| Optimized Reversible Tonemapper for Resolve

A typical problem with MSAA Resolve mixed with HDR is that a single sample with a large HDR value can over-power all other samples, resulting in a loss of perceived anti-aliasing on an edge. One way to fix this problem involves using an impractically large filter kernel mixed with an impractically large number of samples per pixel.
 
A real-time workaround is to instead accept a bias in the resolve and reduce the weighting of samples as a function of how bright they are, causing bright edges to visually erode instead of expand (as would happen if unbiased). This process is equivalent to tonemapping prior to resolve and then reversing that tonemap after the resolve.
 
This post presents an optimized modified form of the technique Brian Karis [Epic] talks about on Graphics Rants: Tone mapping. The core change is to replace the luma computation with max3(red,green,blue). The luma based tonemapper has variable weighting based on color hue which is not present in the max3 based tonemapper. The max3 based tonemapper removes the hue shift on mixed color edges of similar value.
 
The max3() operation on all versions of GCN maps to a single instruction, v_max3_f32. The documentation for the GCN instruction set in Fiji, GCN3, is available here. The driver-side AMD DX shader compiler will automatically transform max(x, max(y, z)) into max3(x, y, z). This functionality, as well as min3() and mid3(), is also exposed explicitly in GLSL via the following extension: AMD_shader_trinary_minmax.
 
Here is an HLSL implementation of the tonemapper and inverse.

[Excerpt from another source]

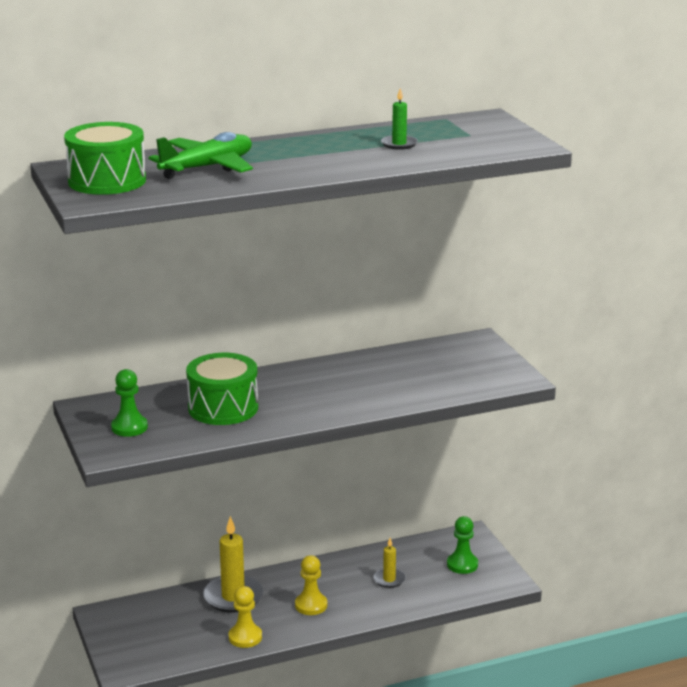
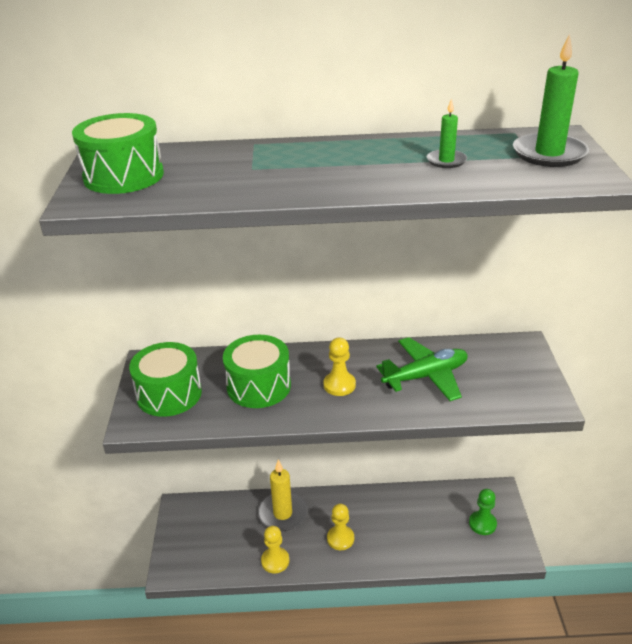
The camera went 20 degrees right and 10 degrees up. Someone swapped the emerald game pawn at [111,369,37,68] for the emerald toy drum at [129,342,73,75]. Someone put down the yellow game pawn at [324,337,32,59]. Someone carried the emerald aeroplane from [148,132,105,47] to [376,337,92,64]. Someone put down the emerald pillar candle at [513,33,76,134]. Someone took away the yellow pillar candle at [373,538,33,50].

float max3(float x, float y, float z) { return max(x, max(y, z)); }

// Apply this to tonemap linear HDR color "c" after a sample is fetched in the resolve.
// Note "c" 1.0 maps to the expected limit of low-dynamic-range monitor output.
float3 Tonemap(float3 c) { return c * rcp(max3(c.r, c.g, c.b) + 1.0); }

// When the filter kernel is a weighted sum of fetched colors,
// it is more optimal to fold the weighting into the tonemap operation.
float3 TonemapWithWeight(float3 c, float w) { return c * (w * rcp(max3(c.r, c.g, c.b) + 1.0)); }

// Apply this to restore the linear HDR color before writing out the result of the resolve.
float3 TonemapInvert(float3 c) { return c * rcp(1.0 - max3(c.r, c.g, c.b)); }

And a GLSL Shadertoy example: https://www.shadertoy.com/view/Xdd3Rr
 
Here is an example of using the above functions in a low-quality 4xMSAA box filter resolve,

return TonemapInvert(
  TonemapWithWeight(sample0, 0.25) +
  TonemapWithWeight(sample1, 0.25) +
  TonemapWithWeight(sample2, 0.25) +
  TonemapWithWeight(sample3, 0.25));

Here is another example, this time a full HLSL shader without the TonemapInvert(), which is a random 5-tap horizontal filter.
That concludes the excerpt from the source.